ABSTRACT
Background Text in electronic health records (EHRs) and big data tools offer the opportunity for surveillance of adverse events (patient harm associated with medical care) (AEs) in the unstructured notes. Writers may explicitly state an apparent association between treatment and adverse outcome (“attributed”) or state the simple treatment and outcome without an association (“unattributed”). We chose to study EHRs from 2006-2008 because of known heparin contamination during this timeframe. We hypothesized that the prevalence of adulterated heparin may have been widespread enough to manifest in EHRs through symptoms related to heparin adverse events, independent of clinicians’ documentation of attributed AEs.
Objective Use the Shakespeare Method, a new unsupervised set of tools, to identify attributed and unattributed potential AEs using the unstructured text of EHRs.
Methods We studied 21,287 adult critical care admissions divided into three time periods. Comparisons of period 3 (7/2007 to 6/2008) to period 2 (7/2006 to 6/2007) were used to find admissions notes to review for new or increased clinical events by generating Latent Dirichlet Allocation topics among words in period 3 that were distinct from period 2. These results were further explored with frequency analyses of periods 1 (7/2001 to 6/2006) through 3.

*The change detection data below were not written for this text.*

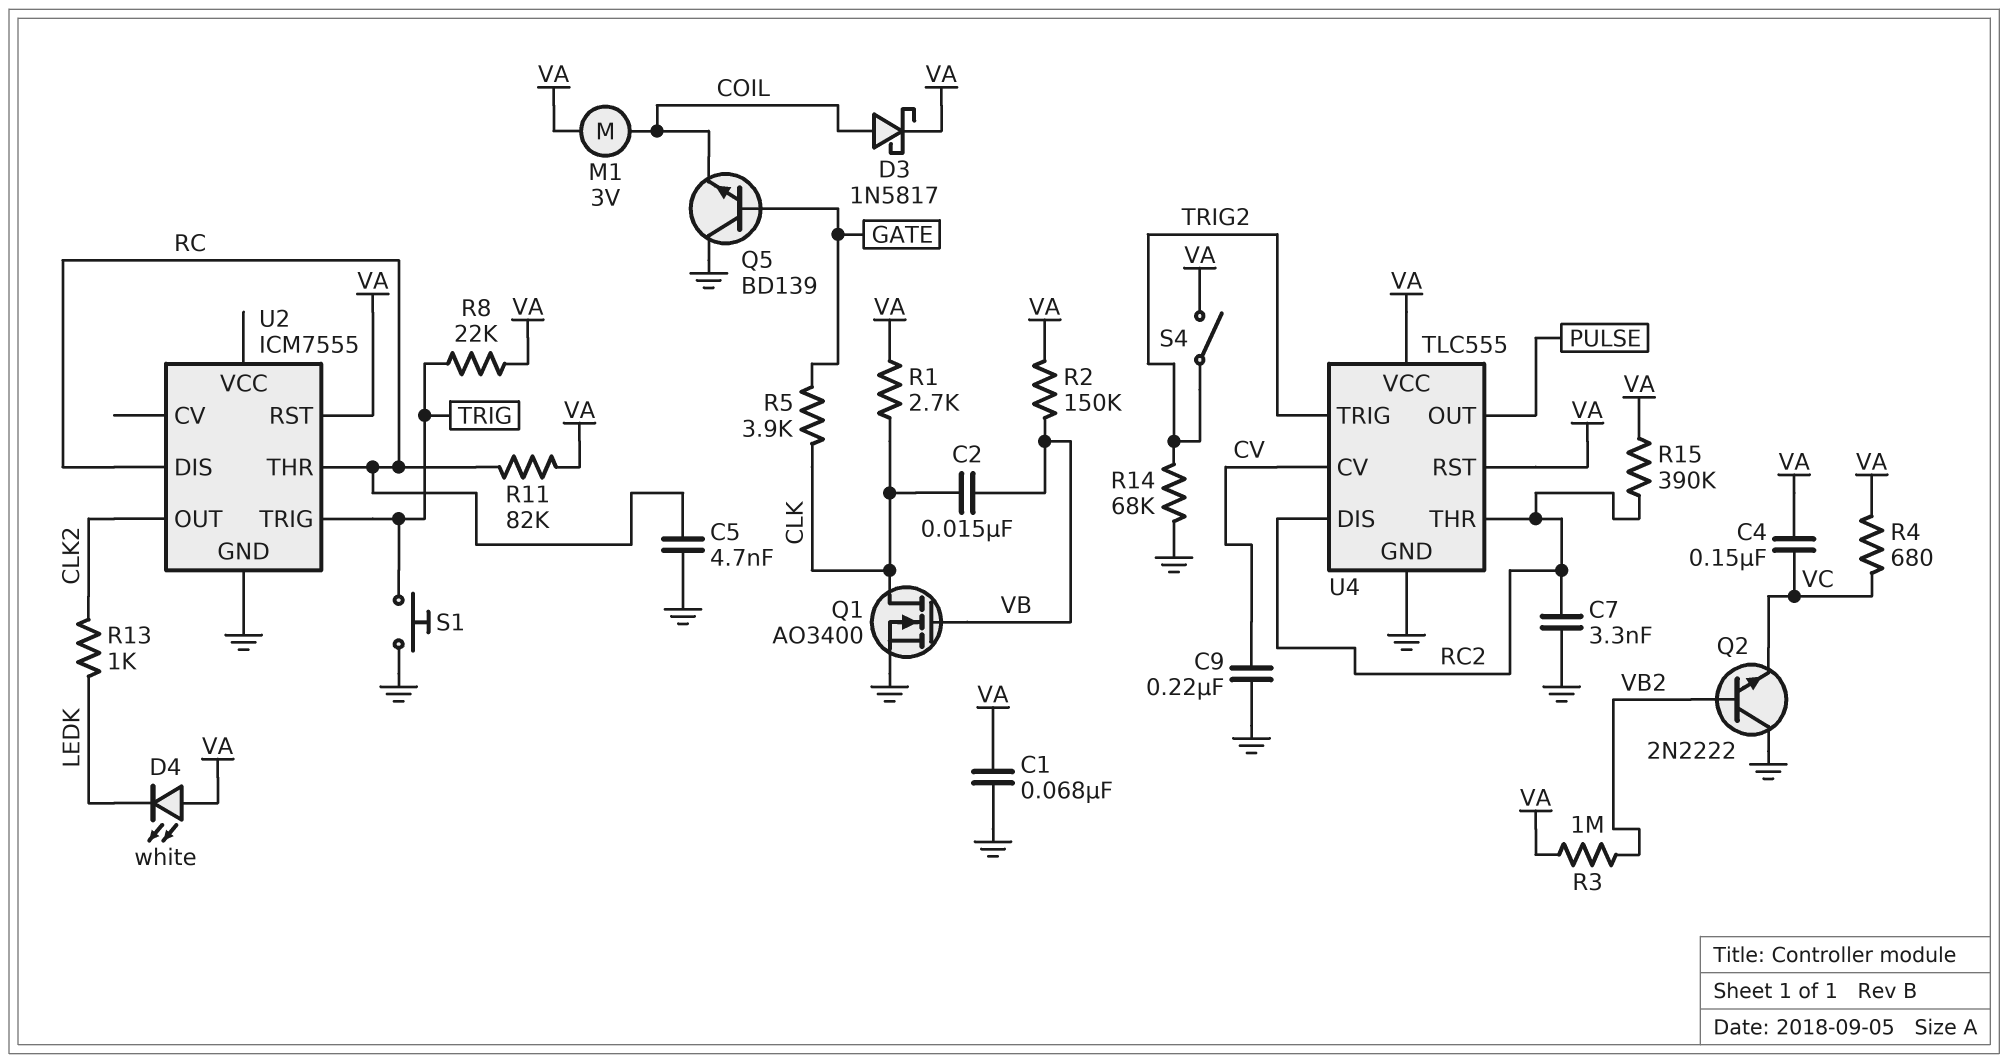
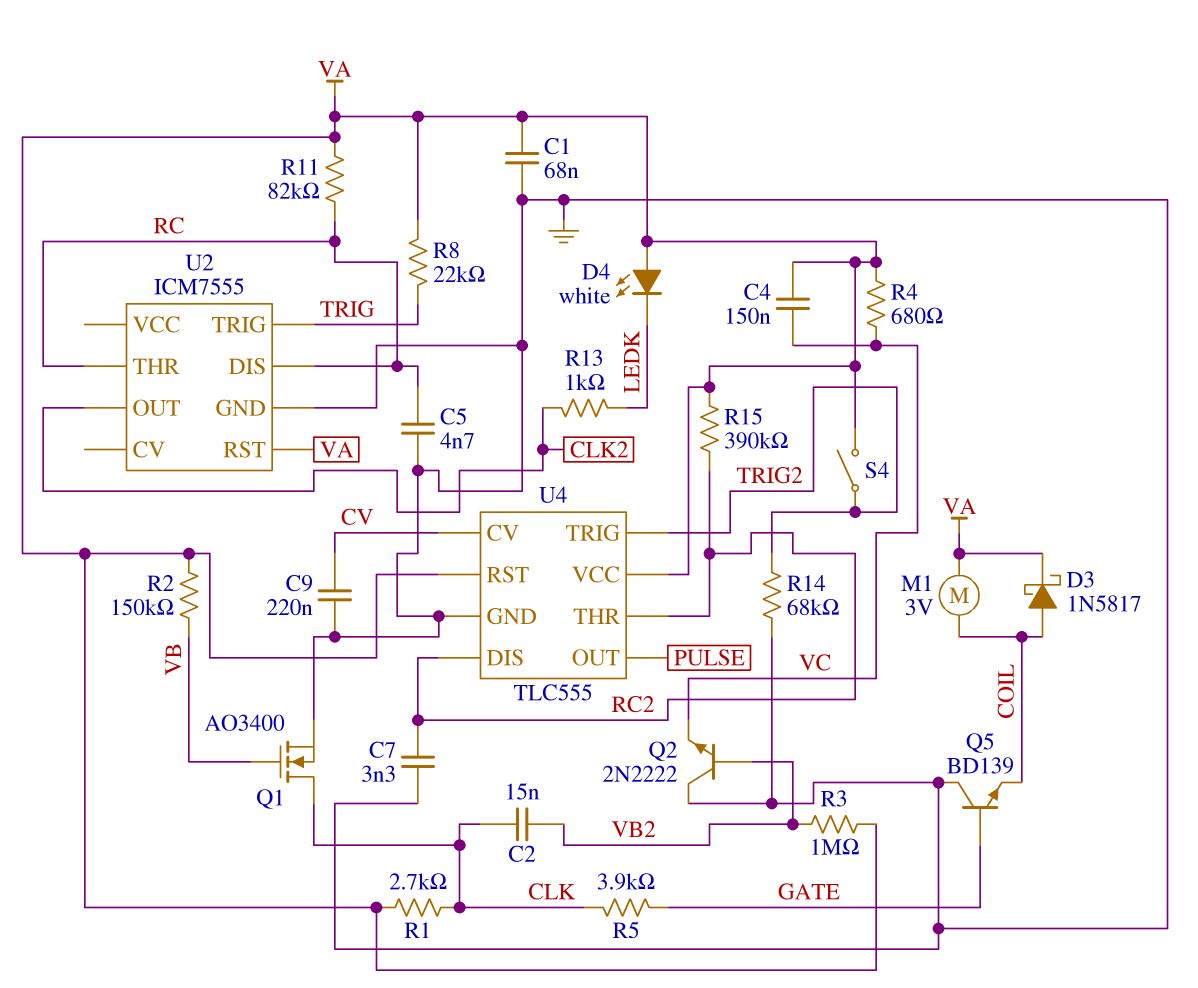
C2: 15nF (CLK, VB) -> 15nF (CLK, VB2)
S1: button (GND, TRIG) -> none

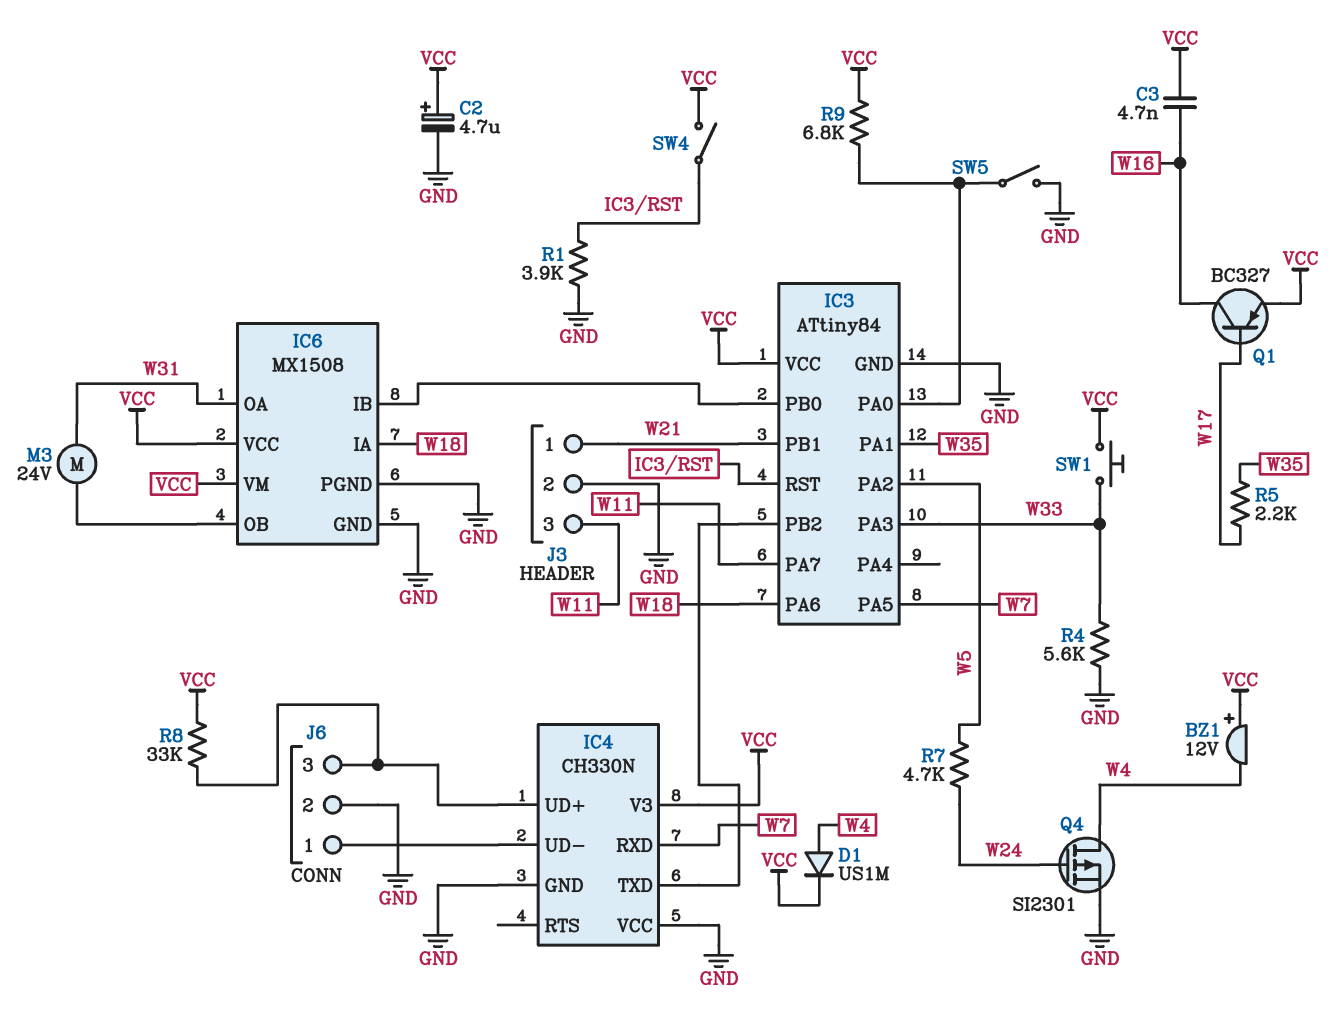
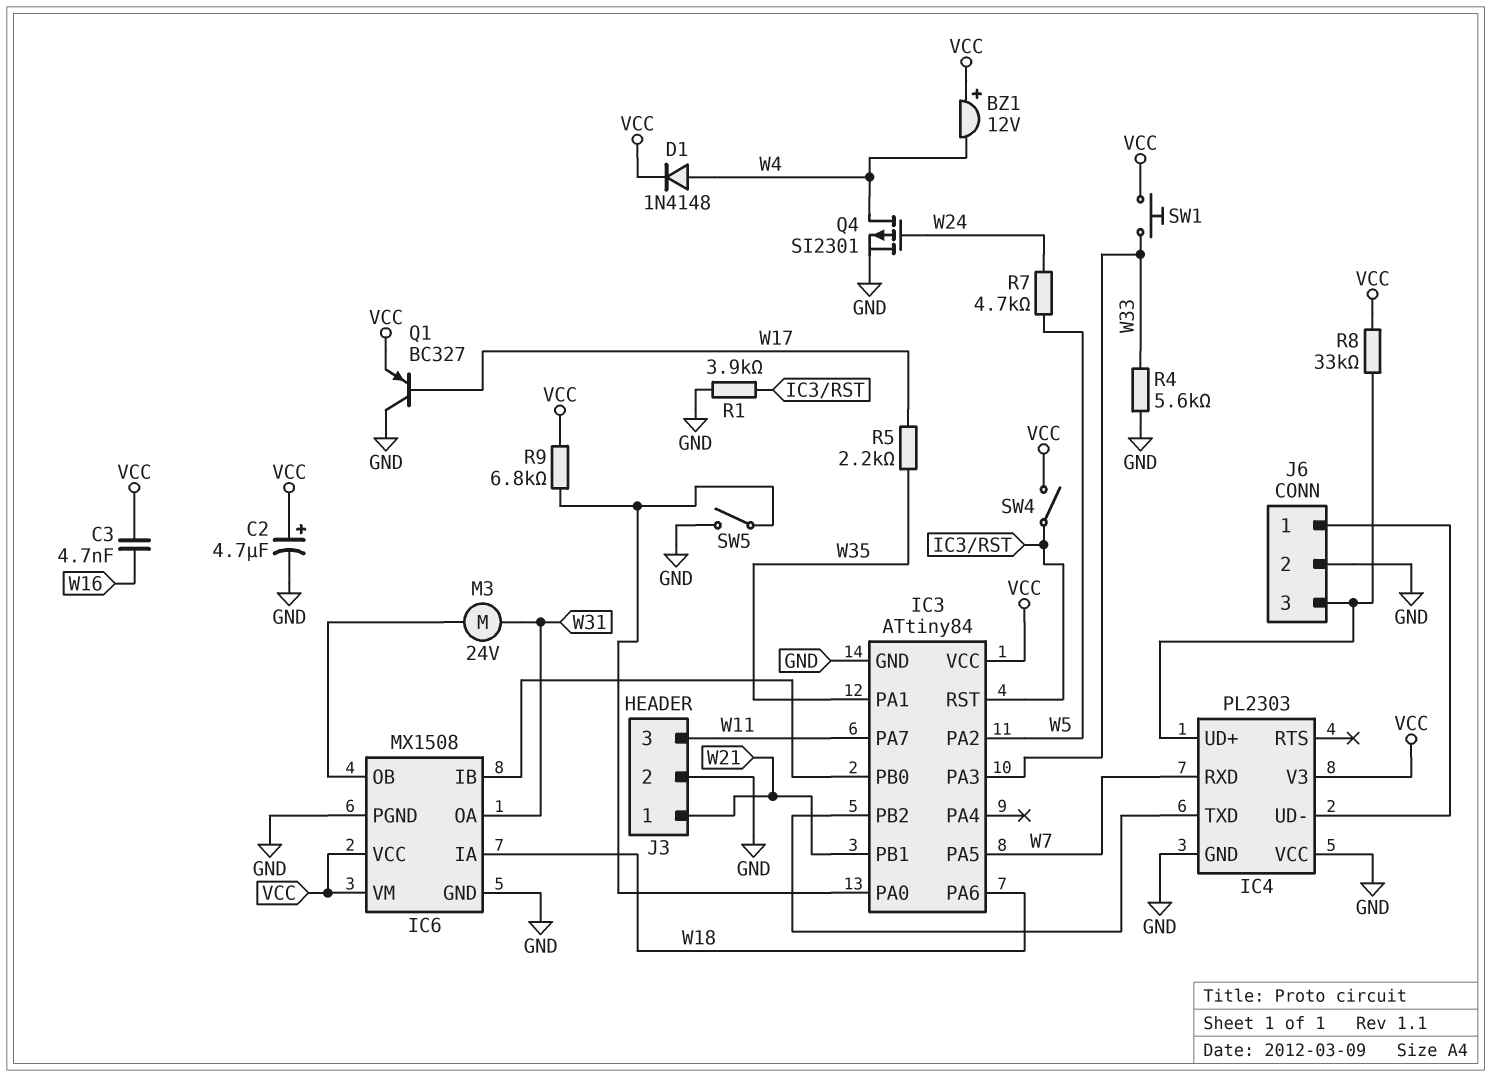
D1: diode US1M (A W4, K VCC) -> diode 1N4148 (A W4, K VCC)
IC4: CH330N -> PL2303
Q1: PNP BC327 (B W17, C W16, E VCC) -> PNP BC327 (B W17, C GND, E VCC)

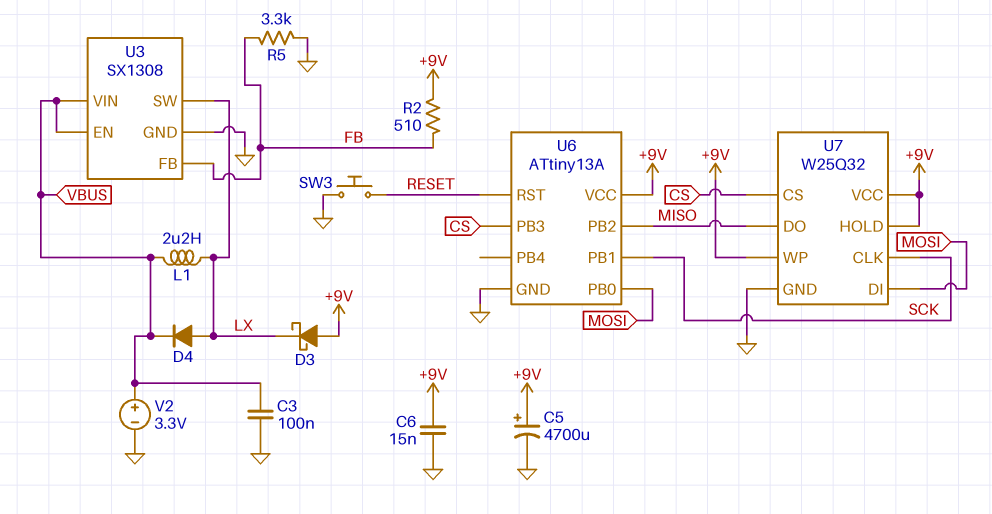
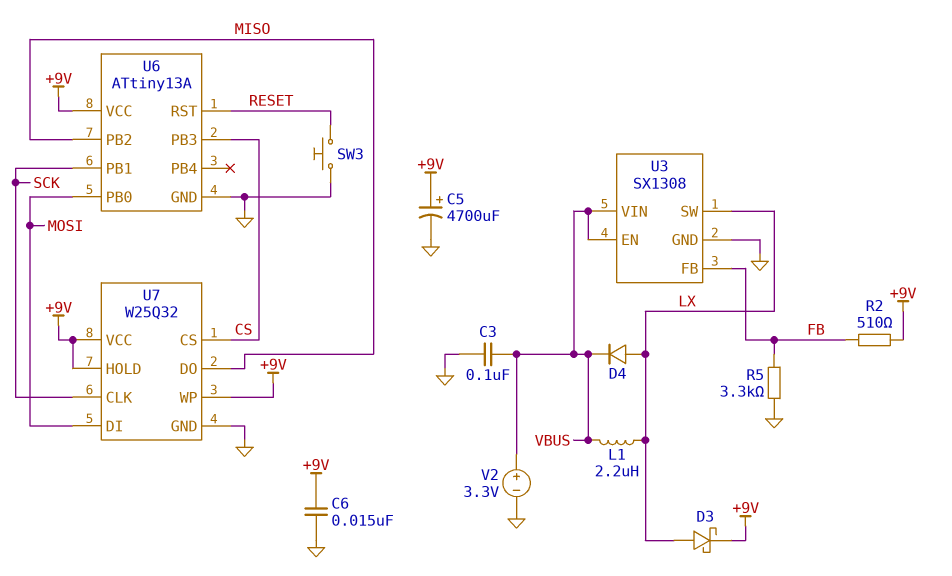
D3: schottky (A +9V, K LX) -> schottky (A LX, K +9V)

Results Topics represented unattributed heparin AEs, other medical AEs, rare medical diagnoses, and other clinical events; all were verified with EHRs notes review and frequency analysis. The heparin AEs were not attributed in the notes, diagnosis codes, or procedure codes. Somewhat different from our hypothesis, heparin AEs increased in prevalence from 2001 through 2007, and decreased starting in 2008 (when heparin AEs were being published).
Conclusions The Shakespeare Method could be a useful supplement to AE reporting and surveillance of structured EHRs data. Future improvements should include automation of the manual review process.
INTRODUCTION
Avoidable patient harm continues to be a significant problem [1]. To learn of patient harm known as adverse events (AEs) related to products it regulates, FDA relies on spontaneous reports from manufacturers, healthcare providers, and the general public. Published deficiencies of these reports [2-10] include well known biases in reporting. Now that electronic healthcare records (EHRs) are very common [11] and seen as more informative than billing codes from payment claims [6, 12, 13] we have an opportunity to leverage them for automated surveillance of AEs [6, 14, 15].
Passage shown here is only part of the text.